Станиславский признал далеко не совершенным широко применявшийся им прежде подход к роли от внешней характерности, таящий в себе опасность подмены живого органического действия внешним изображением образа, то есть игранием самой характерности. Подход к роли со стороны внешней характерности может иногда привести к желаемому результату, то есть помочь актеру почувствовать внутреннюю сущность роли, но он не может быть рекомендован как универсальный прием подхода к созданию сценического образа, так как заключает в себе расчет на случайность, на которой нельзя основывать общего правила.
Станиславский отказался также от фиксации мизансцен в начальной стадии работы, считая, что мизансцена должна рождаться и совершенствоваться в результате живого взаимодействия партнеров по ходу репетиции и поэтому окончательное закрепление мизансцены должно относиться не к начальному, а к заключительному этапу работы над пьесой.
Определяя в одной из своих записей 1913 года главное отличие старого метода от нового, Станиславский утверждал, что если прежде он шел в творчестве от внешнего (внешней характерности, мизансцены, сценической обстановки, света, звука и т. д.) к внутреннему, то есть к переживанию, то с момента зарождения “системы” он идет от внутреннего к внешнему, то есть от переживания к воплощению {См. записную книжку 1913 г. (Музей МХАТ, КС, No 779, лл. 4 и 20).}.
Его новые искания были направлены на углубление внутренней, духовной сущности творчества актера, на бережное, постепенное выращивание в нем элементов будущего образа, на нахождение в его душе творческого материала, пригодного для создания сценического характера.

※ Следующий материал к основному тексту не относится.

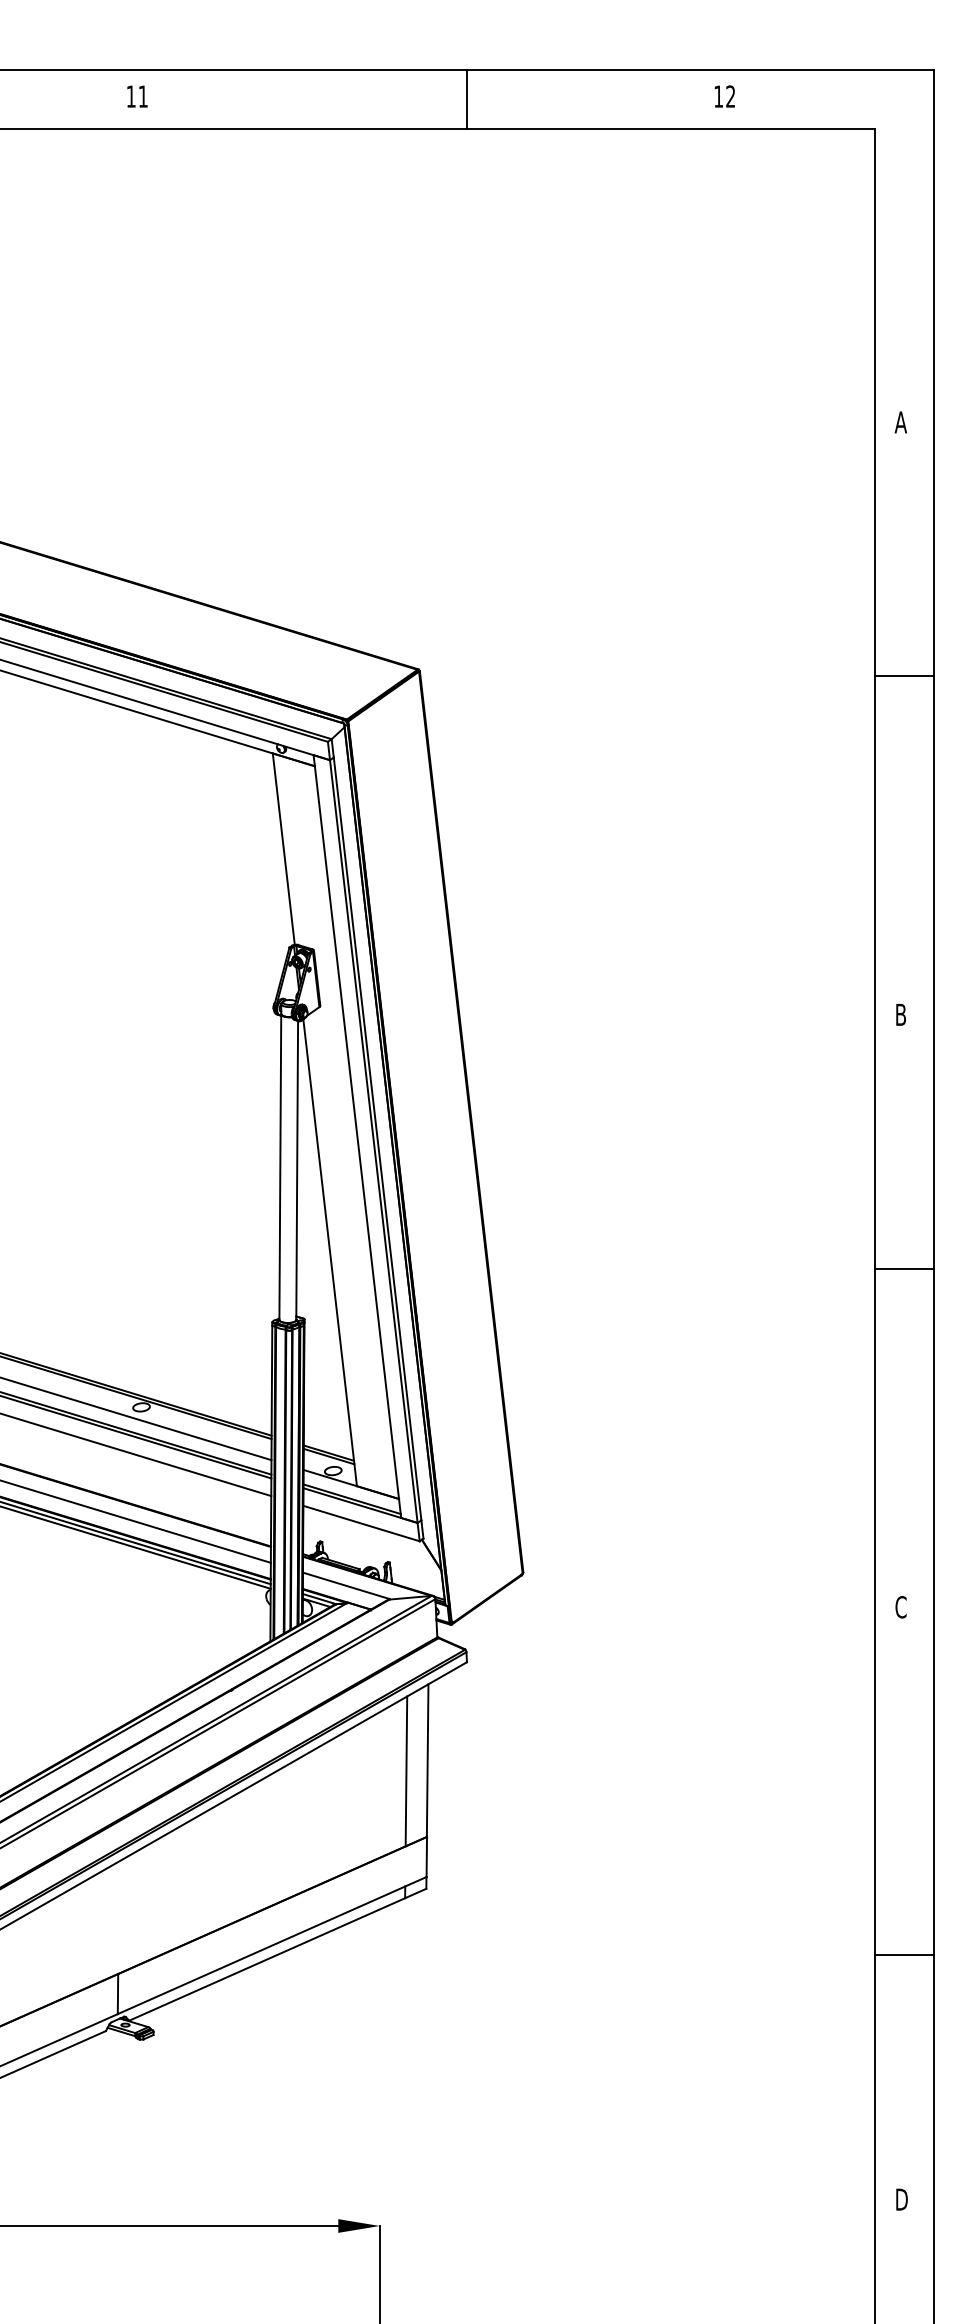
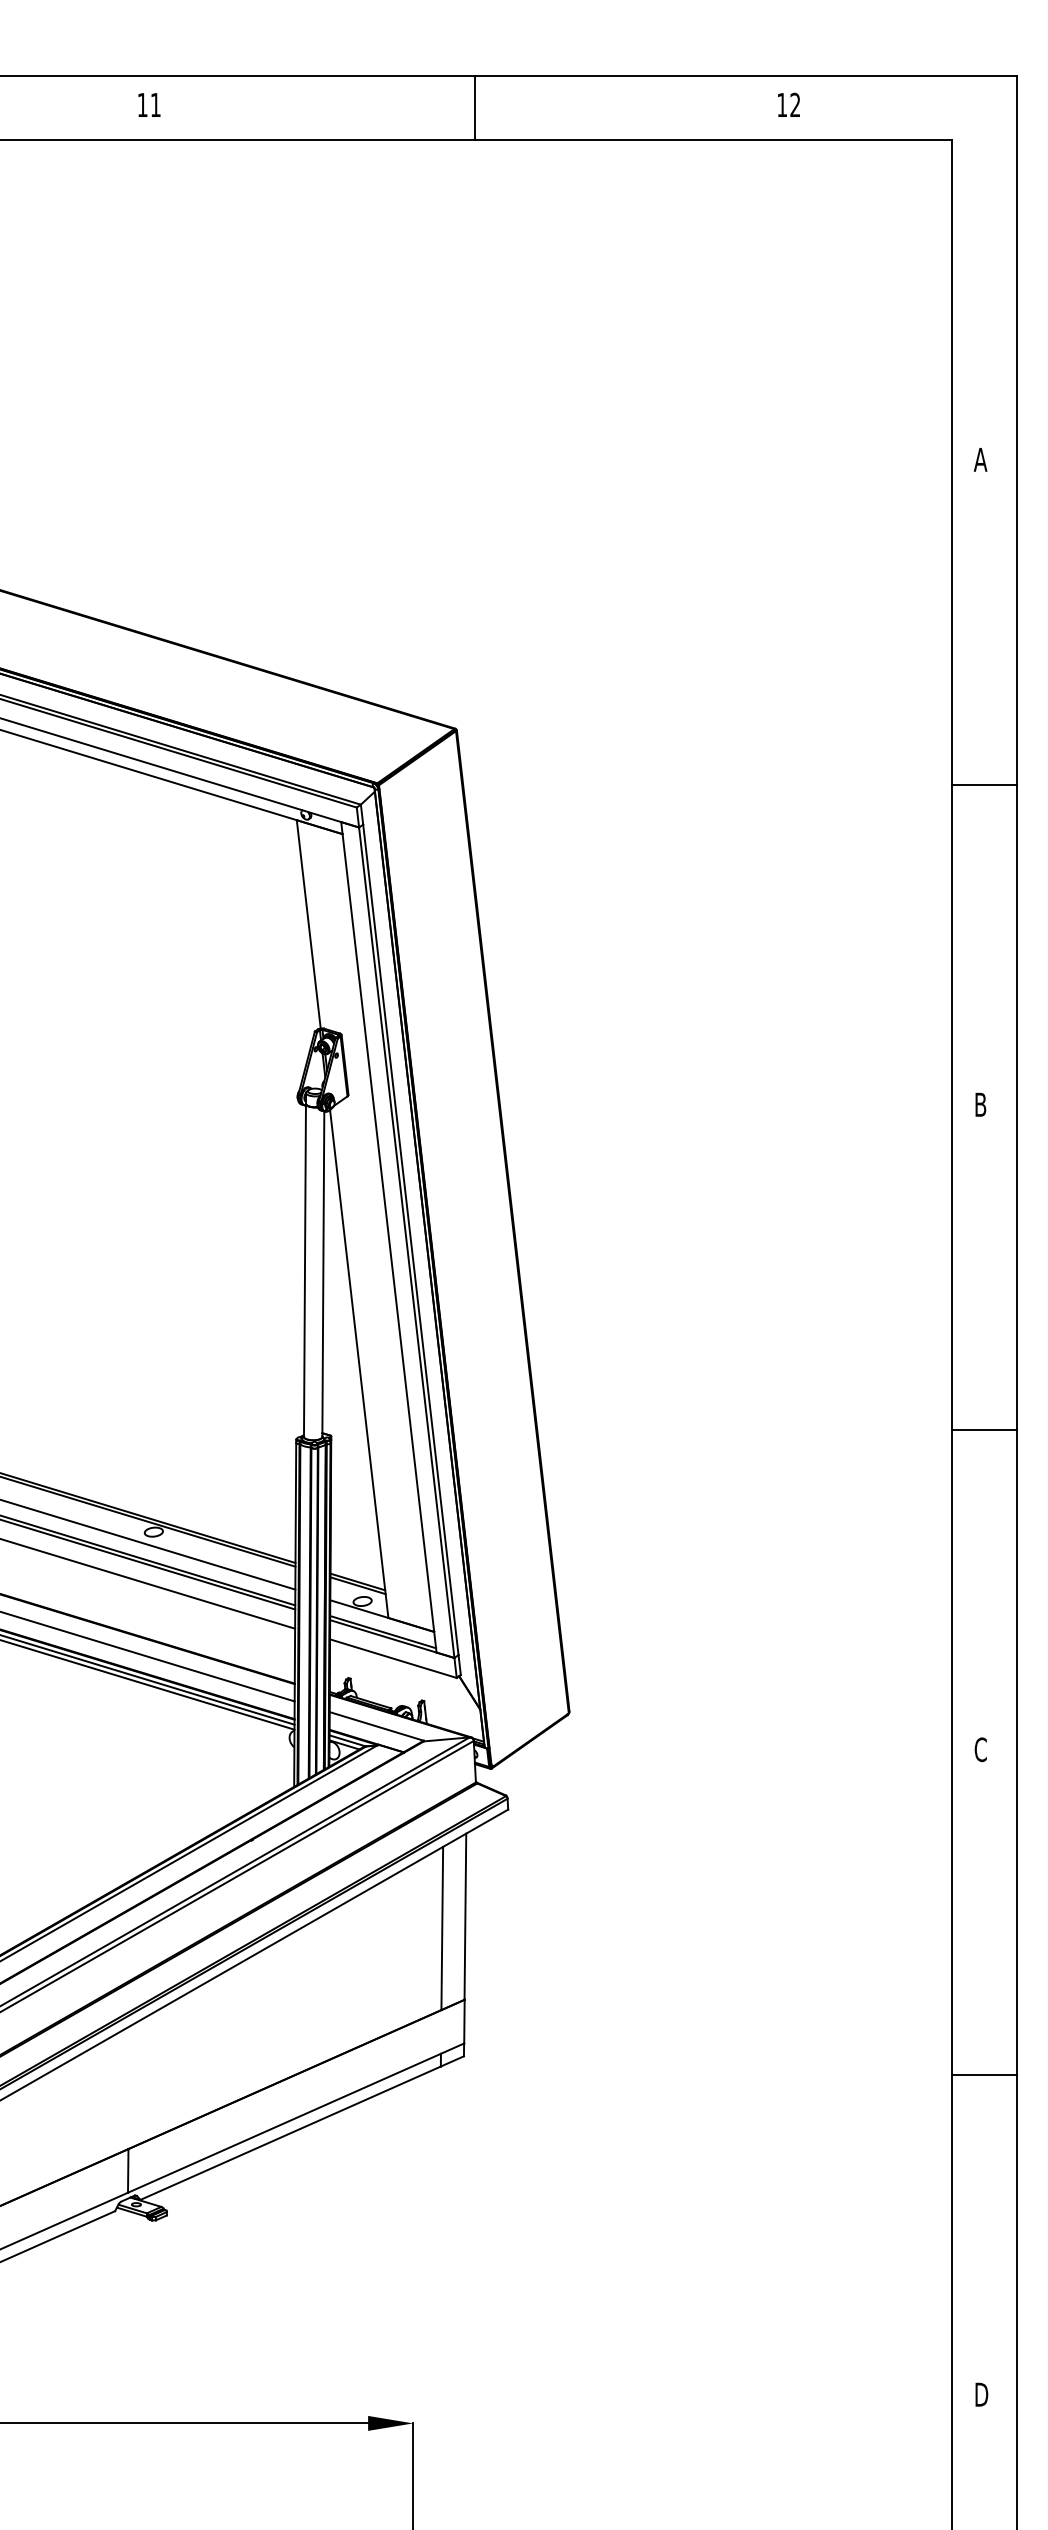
line: (466, 98) -> (474, 107), moved
line: (904, 675) -> (984, 785), moved
line: (904, 1269) -> (984, 1430), moved
line: (904, 1955) -> (984, 2075), moved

Станиславский стремился добиться в спектакле предельной искренности и глубины переживаний, свести к минимуму внешние режиссерские постановочные приемы и все свое внимание сосредоточить на актере, на внутренней жизни образа. “Раньше, — говорил он, — мы все готовили — обстановку, декорации, mise en sc?ne — и говорили актеру: “Играйте вот так-то”. Теперь мы готовим все, что нужно актеру, но после того, как увидим, что именно ему нужно, и то, к чему будет лежать душа его...” {“Статьи, речи, беседы, письма”, стр. 239.}.
Для осуществления этих новых принципов на практике нужен был не режиссер-диктатор, навязывающий актерам конечные результаты своего личного творчества, а режиссер-педагог, психолог, чуткий друг и помощник актера. Нужна была и тщательно разработанная система актерского творчества, способная объединить весь театральный коллектив в едином понимании искусства и обеспечить единство творческого метода.
Первым спектаклем Художественного театра, в котором с наибольшей глубиной были осуществлены новые творческие принципы, был спектакль “Месяц в деревне” (1909).
С этого момента “система Станиславского” получает официальное признание в труппе и постепенно начинает внедряться в практику театральной работы. На репетициях применяются новые приемы: деление роли на куски и задачи, искание в каждом куске желаний, хотений действующего лица, определение зерна роли, поиски схемы чувств и т. д. Появляются новые, необычные для актеров термины: круг внимания, аффективные чувства, публичное одиночество, сценическое самочувствие, приспособление, объект, сквозное действие и т. п.
Однако практическое применение “системы” наталкивалось на ряд трудностей. Эти трудности были связаны как с неподготовленностью труппы к восприятию новых взглядов Станиславского на творчество актера, так и с недостаточной разработкой важнейшего раздела “системы”, касающегося вопросов творческого метода. Если к тому времени были сформулированы некоторые теоретические положения “системы” и определились основные элементы актерского творчества, то методика их применения в сценической работе требовала еще дальнейшего изучения и проверки на практике. Это особенно остро осознавал сам Станиславский, который в письме к Вл. И. Немировичу-Данченко от 16 января 1910 года писал, что ему “нужна теория, подкрепленная практическим, хорошо проверенным на опытах методом....Теория без осуществления — не моя область, и ее я откидываю”.
Спектакль “Месяц в деревне” привел Станиславского к выводу о необходимости выделить процесс работы актера над ролью в самостоятельный раздел “системы”. “Главный же результат этого спектакля,— писал он в книге “Моя жизнь в искусстве”,— был тот, что он направил мое внимание на способы изучения и анализ как самой роли, так и моего самочувствия в ней. Я тогда познал еще одну давно известную истину — о том, что артисту надо не только уметь работать над собой, но и над ролью. Конечно, я знал это и раньше, но как-то иначе, поверхностнее. Это целая область, требующая своего изучения, своей особой техники, приемов, упражнений и системы” {Собр. соч., т. 1, стр. 328.}.